Między innymi. Jednak zacznijmy od początku: gdybyśmy nie mieli wsparcia z ministerstwa sportu i samorządu, Stal nie miałaby podgrzewanej płyty i nie mogłaby grać w Ekstraklasie. Potem to, o czym pan mówi, czyli ściągnięcie sponsora, PGE. My nie mamy wielkiego wsparcia od miasta, ono się trochę na nas gniewa, bo to tak trochę po naszemu – ty jesteś z tej opcji, ja jestem z tej, nie będziemy rozmawiać, dajmy sobie spokój. A ja inaczej na to patrzę. Ani Stal, ani hala sportowa, ani podgrzewana płyta, ani przywrócona Mielcowi kolej, nie jest dla wyborców tej czy tamtej partii, tylko dla ludzi. Tak trzeba myśleć i taką mieć filozofię, ja do tego podchodzę właśnie w ten sposób. Może dlatego wiele rzeczy się udaje, bo to nie jest przecież dla mnie, tylko dla ludzi żyjących dziś i przyszłych pokoleń. Totalizator Sportowy i PZU sponsorują naszą akademię, dzieciaki są ubrane od stóp do głów, jeżdżą na kolonie. Rodzice mówią: wie pan, nie do końca popieram pana formację, ale szanuję za to, że pomyśleliście o naszych dzieciach. Dla mnie to jest największa satysfakcja i niech to ma większą skalę – nie tylko zaciśnięte pięści i walenie się po głowie, a szersze spojrzenie. Trzeba umiejętnie odnaleźć balans między sportem i polityką.
Istnieje jednak ryzyko, że jeśli zmieni się władza, to wówczas Stal będzie mieć kłopoty?
Mam nadzieję, że nie. Gdyby doszło do zmiany władzy, to będę liczył na kontynuację poparcia Stali i na mądrość, żeby spojrzeć na te sprawy szerzej. Bo klub nie jest dla sympatyków PiS-u, PO czy PSL-u, tylko musi być miejscem, które jednoczy wszystkich wokół biało-niebieskich barw.
Nie da się ukryć, że straciłby pan wpływy. Teraz w PGE są wasi ludzie, potem ich zabraknie.
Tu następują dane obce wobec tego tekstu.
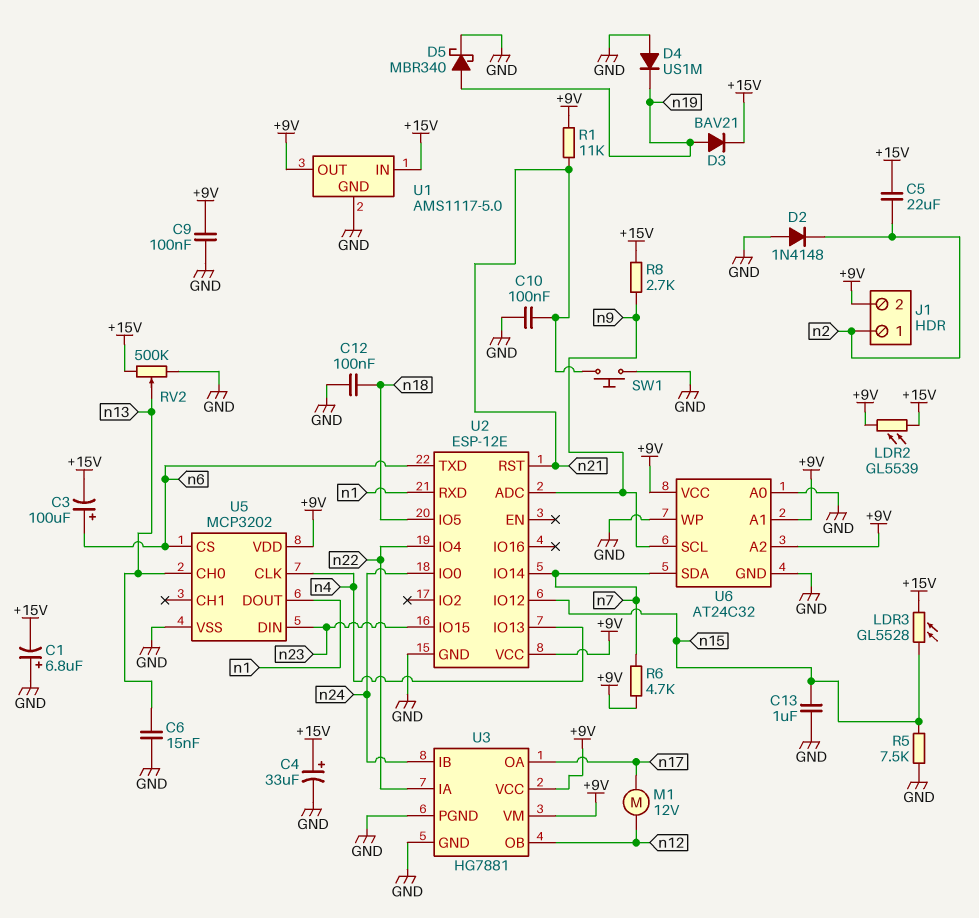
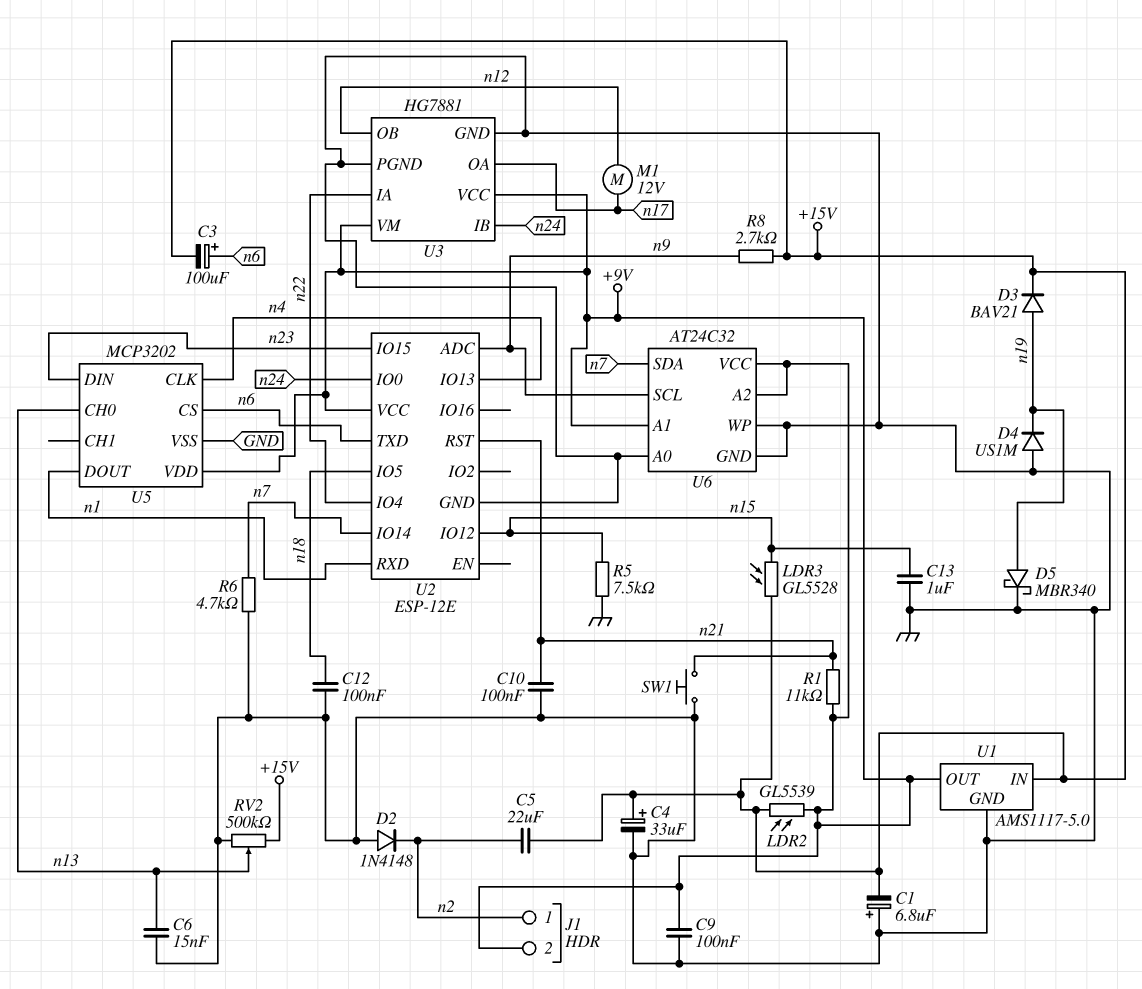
R6: 4.7k (+9V, n7) -> 4.7k (GND, n7)

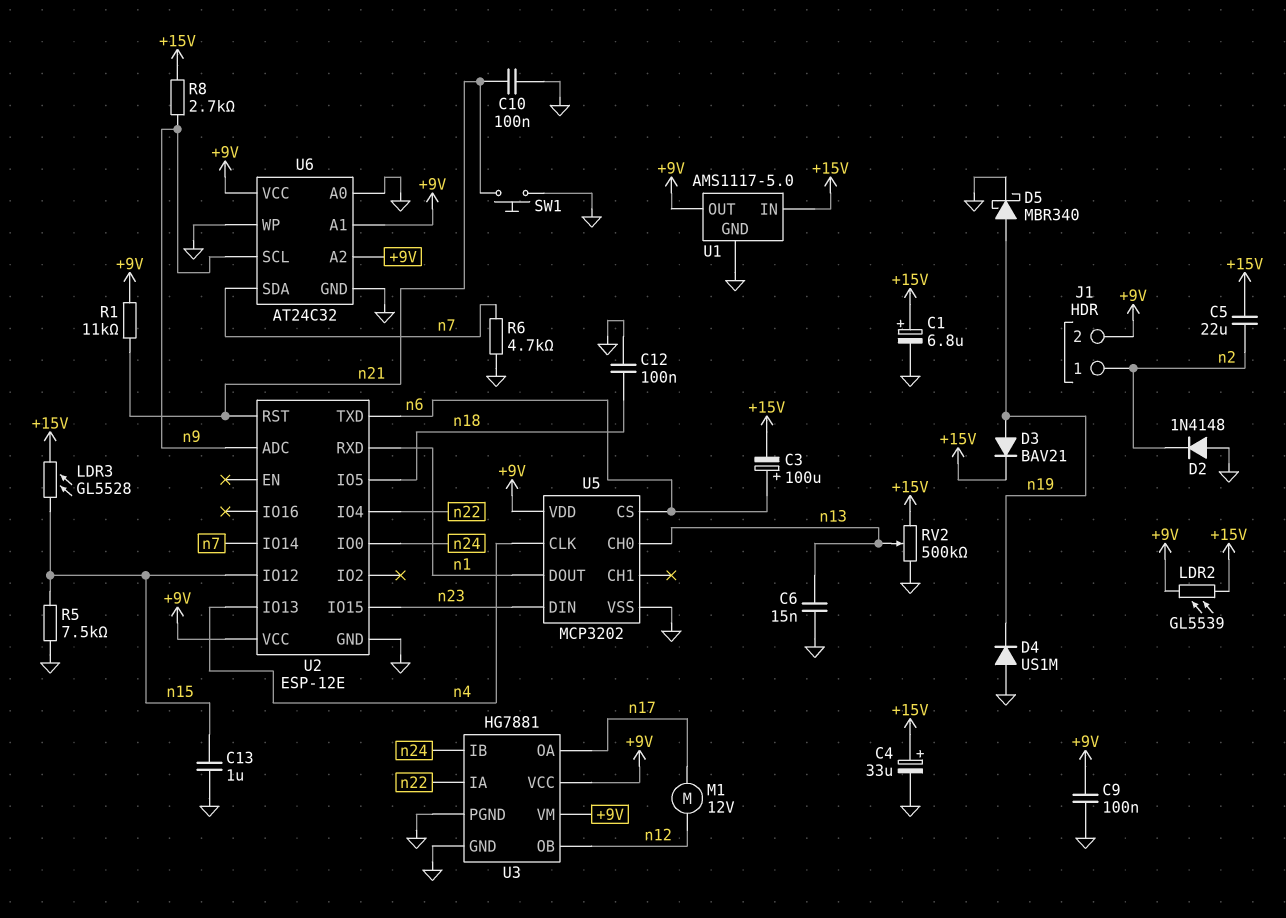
C1: 6.8uF (plus GND, minus +15V) -> 6.8uF (plus +15V, minus GND)

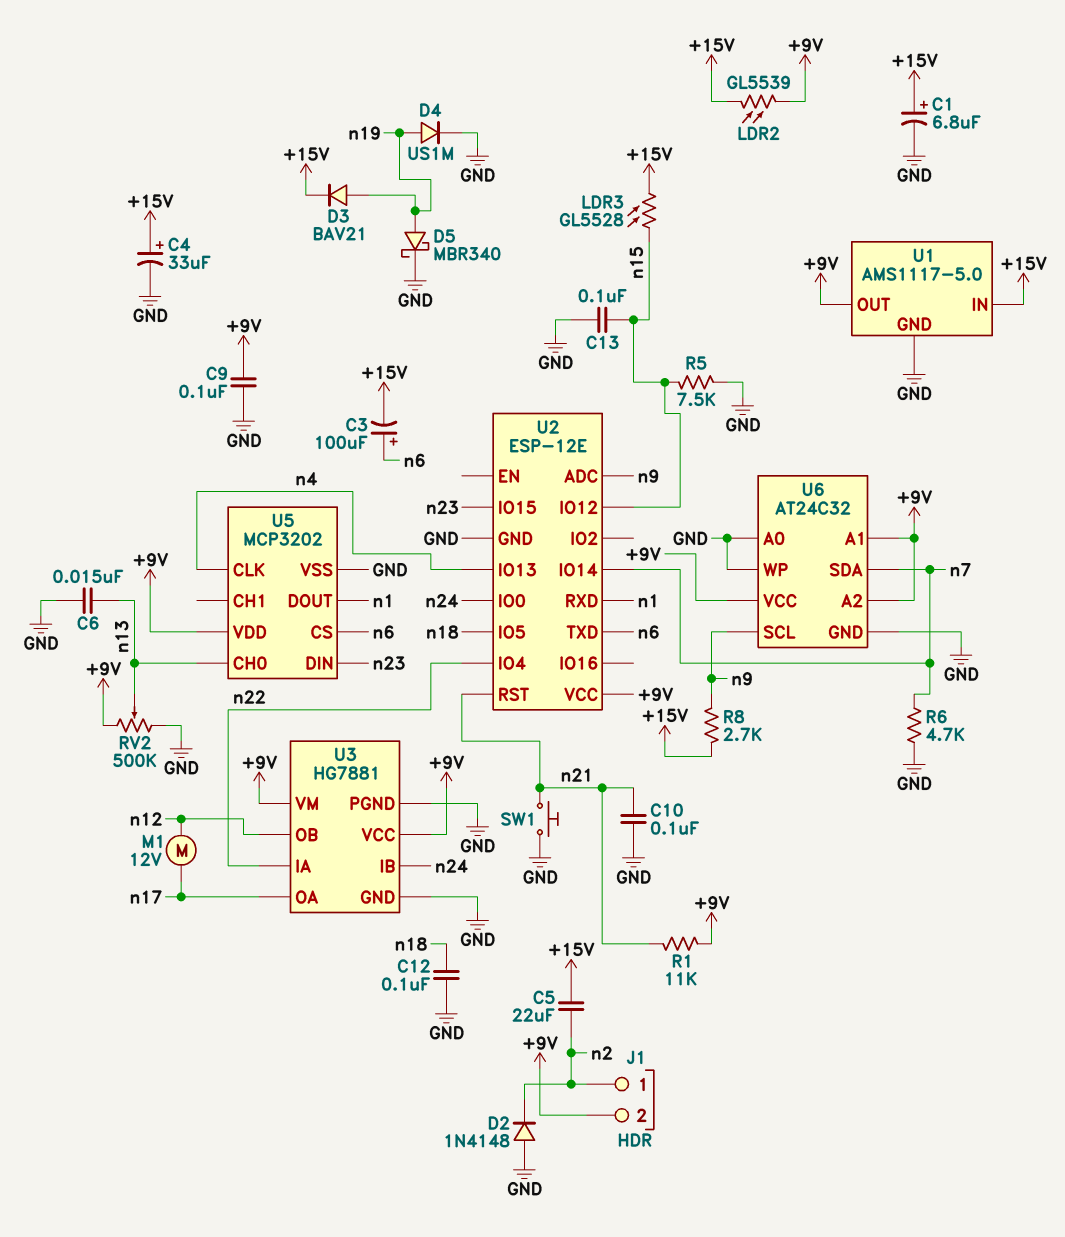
C13: 1uF (GND, n15) -> 100nF (GND, n15)
D4: diode US1M (A GND, K n19) -> diode US1M (A n19, K GND)
RV2: 500k (+15V, GND, wiper n13) -> 500k (+9V, GND, wiper n13)

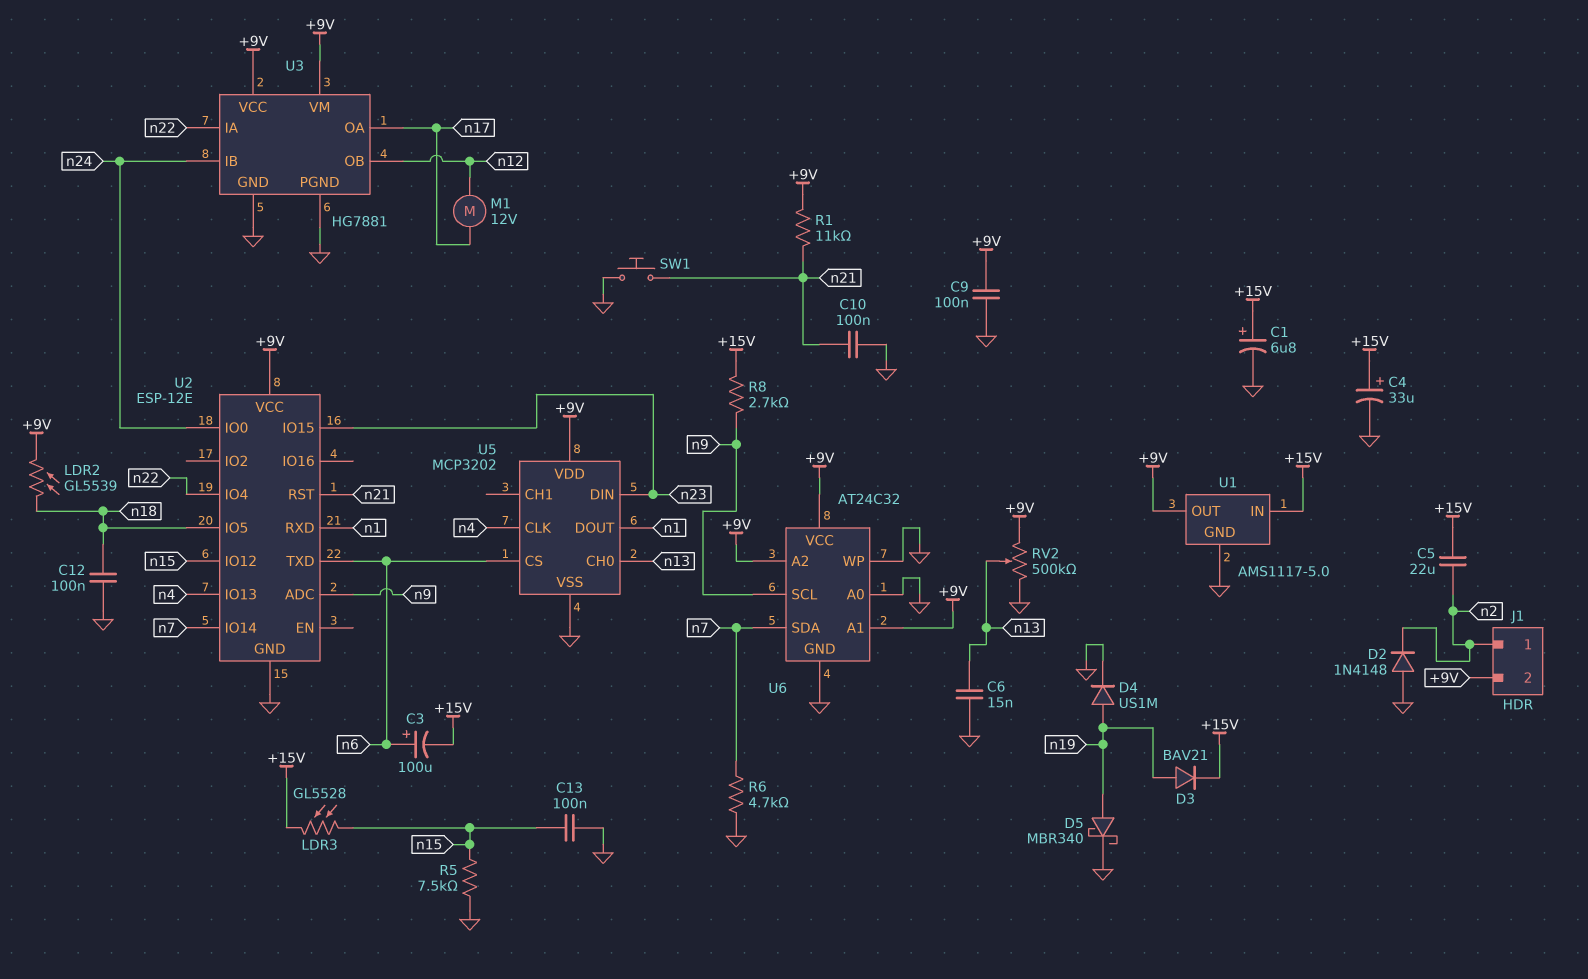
LDR2: GL5539 (+9V, +15V) -> GL5539 (+9V, n18)

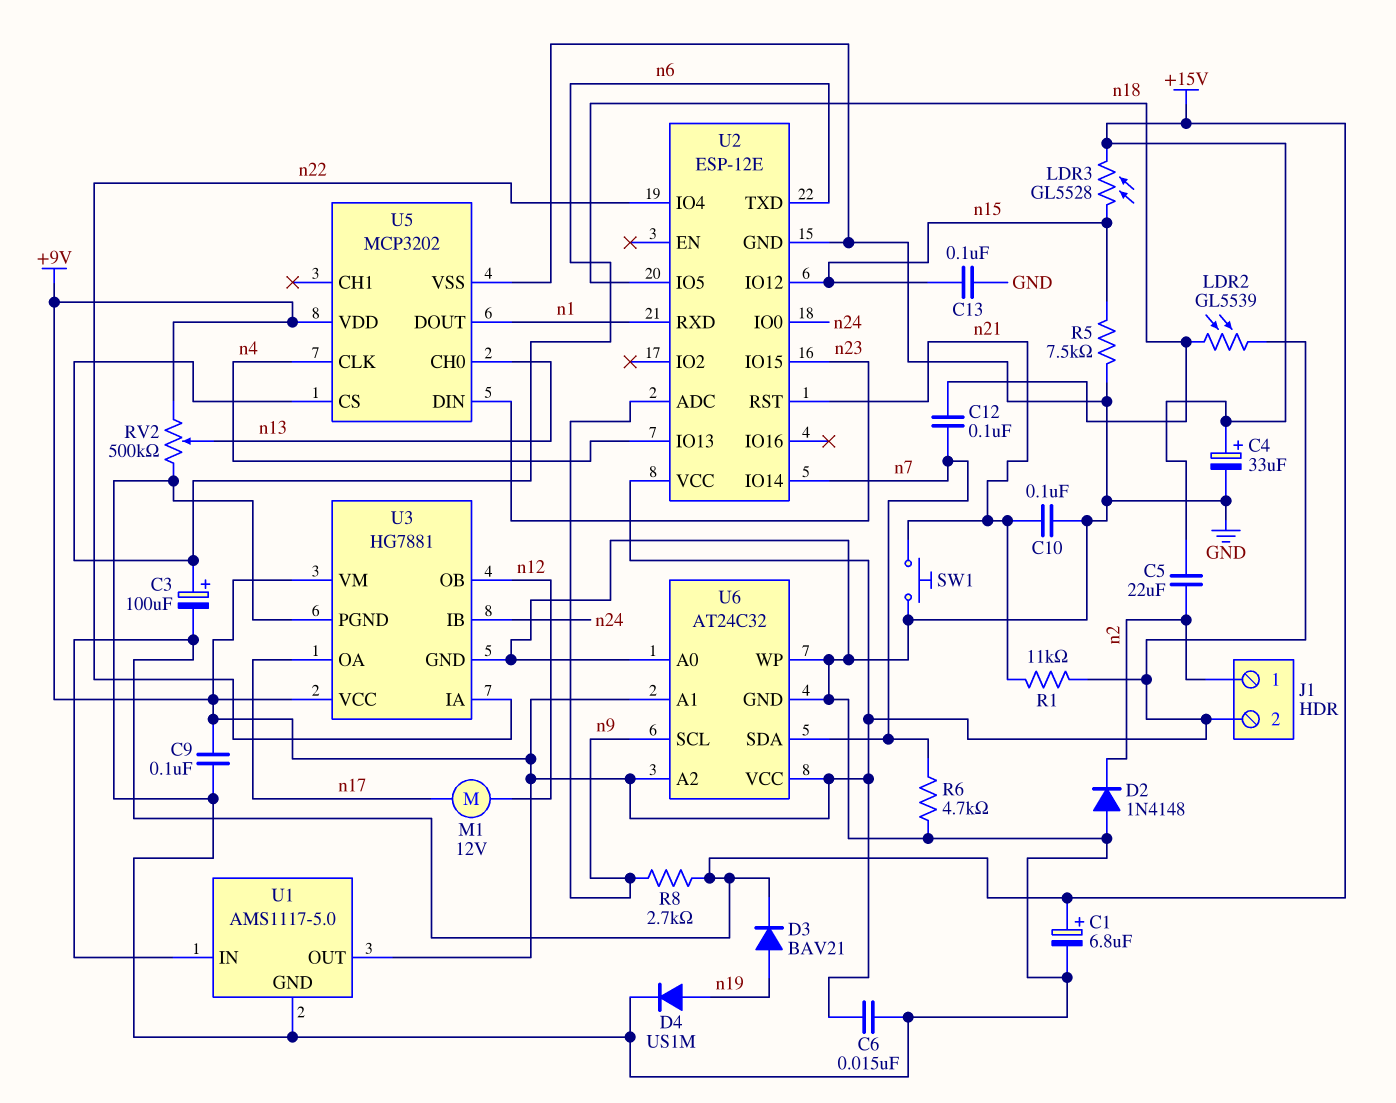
C6: 15nF (GND, n13) -> 15nF (+9V, GND)
C12: 100nF (GND, n18) -> 100nF (n7, n18)
D5: schottky MBR340 (A n19, K GND) -> none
To jest gorsza strona polityki, że nie ma kontynuacji w strategicznych projektach w Polsce. Gdy zmienia się władza, to kasuje się plany na zasadzie: “nie, bo oni to robili”. Nie ukrywam, że to u nas duża zmora i problem. Na zachodzie wygląda to trochę inaczej.
W 2015 roku wymieniliście kadry dokładnie z tego powodu: “nie, bo oni”.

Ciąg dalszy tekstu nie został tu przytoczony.